Friday marked the two-month anniversary of a Philly-style stop-and-frisk that made national and international headlines. A white female police officer conducted an illegal pat down of Darrin Manning during the course of which she grabbed his testicles. Less than 24 hours later, Darrin underwent emergency surgery at the Children’s Hospital of Philadelphia.
Friday also marked the date of Darrin’s appearance in Juvenile Court to stand trial on trumped-up charges stemming from the illegal stop and frisk.
To no one’s surprise, the District Attorney’s office requested a continuance because they are “conducting additional investigation into the underlying matter and the actions of the police during the arrest of young Mr. Manning.”
Judge Amanda Cooperman granted the joint request for a continuance. A status hearing will be held on April 28, 2014. Darrin’s presence is not required. Instead, his attorney, Lewis Small, and an Assistant DA will tell Judge Cooperman “where we go from here.”

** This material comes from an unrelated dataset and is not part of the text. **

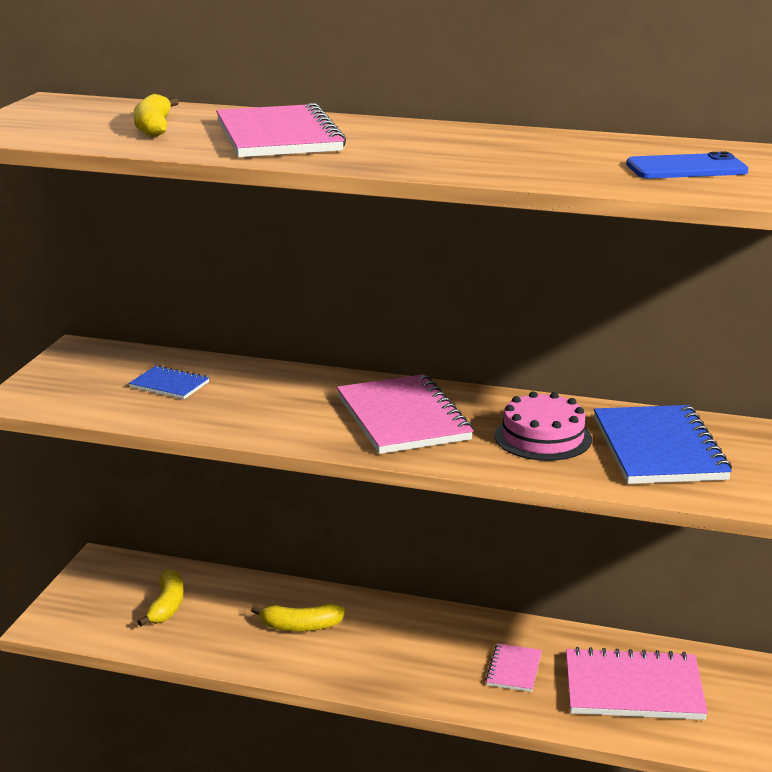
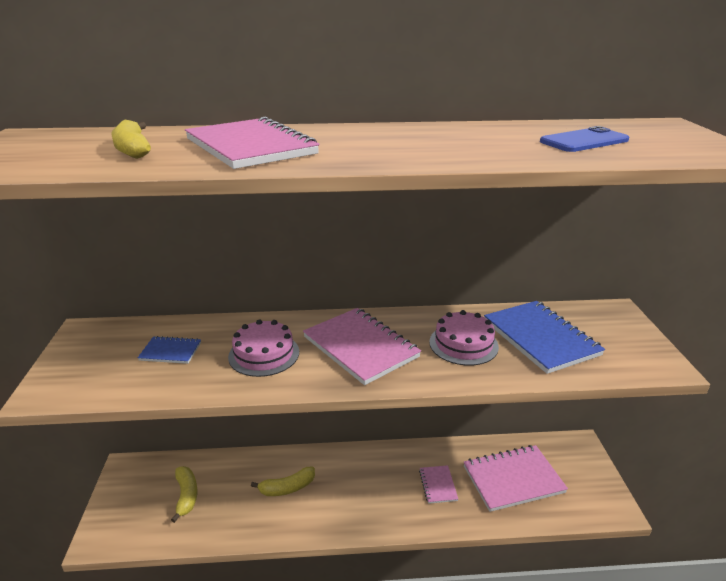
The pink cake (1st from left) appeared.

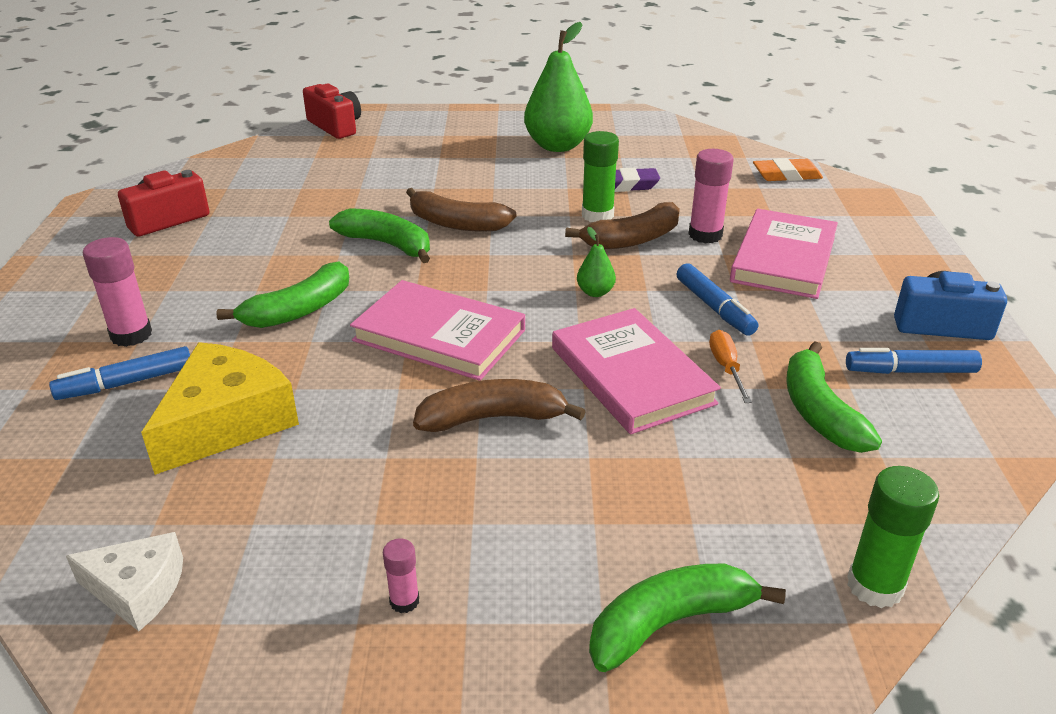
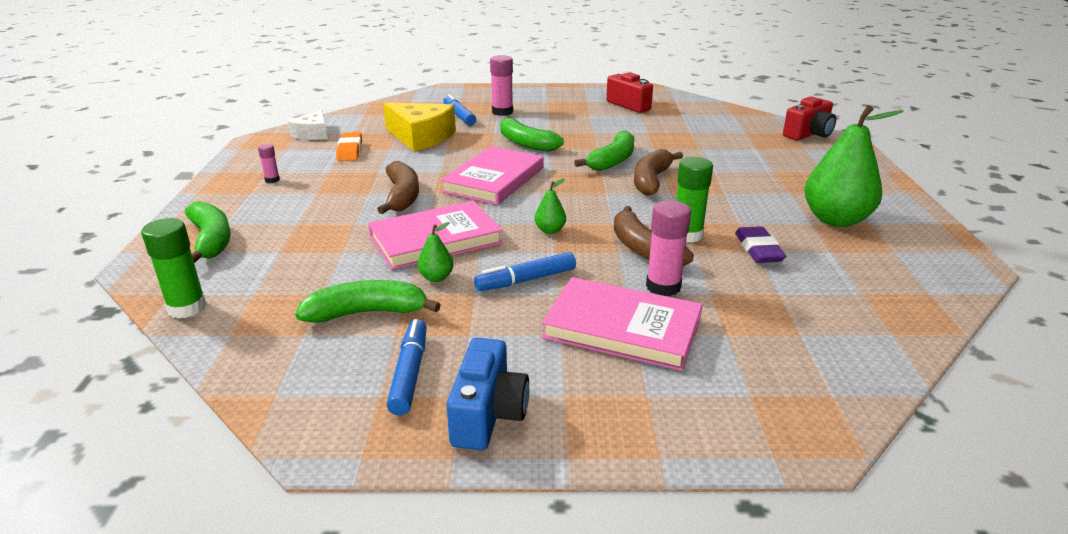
The orange eraser moved.
The orange screwdriver was replaced by the green pear (1st from left).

Two months later, where are we? We still don’t know the name of the female officer who sexually assaulted Darrin. The blue code of silence has silenced Philadelphia Police Commissioner Charles Ramsey. But it’s only a matter of time before he has to say her name.
We still don’t know why Officer Thomas stopped Darrin. The 2011 consent decree the City of Philadelphia entered into with the ACLU provides:
Stops and frisks shall not be permissible, without limitation, where the officer has only anonymous information of criminal conduct, or because the person is only “loitering” or engaged in “furtive movements,” or is acting “suspiciously,” or for the purpose of “investigation of person,” or on the basis of non-articulated “flash information,” or only because the person is in a “high crime” or “high drug” area.
In plain English, police officers are permitted to stop, question, and frisk individuals who are suspected of committing, having committed or about to commit a crime.
In calling on District Attorney Seth Williams to drop the charges against his client, Attorney Small said:
None of those conditions were met. There were no radio calls indicating any crimes being committed. Boys running on a very cold afternoon, without more, does not meet the [reasonable suspicion] condition, particularly when Darrin had stopped running and walked over to the police van.
With no allegation that Darrin was engaged in any criminal activity, the 16-year-old honor student is guilty of being arrested.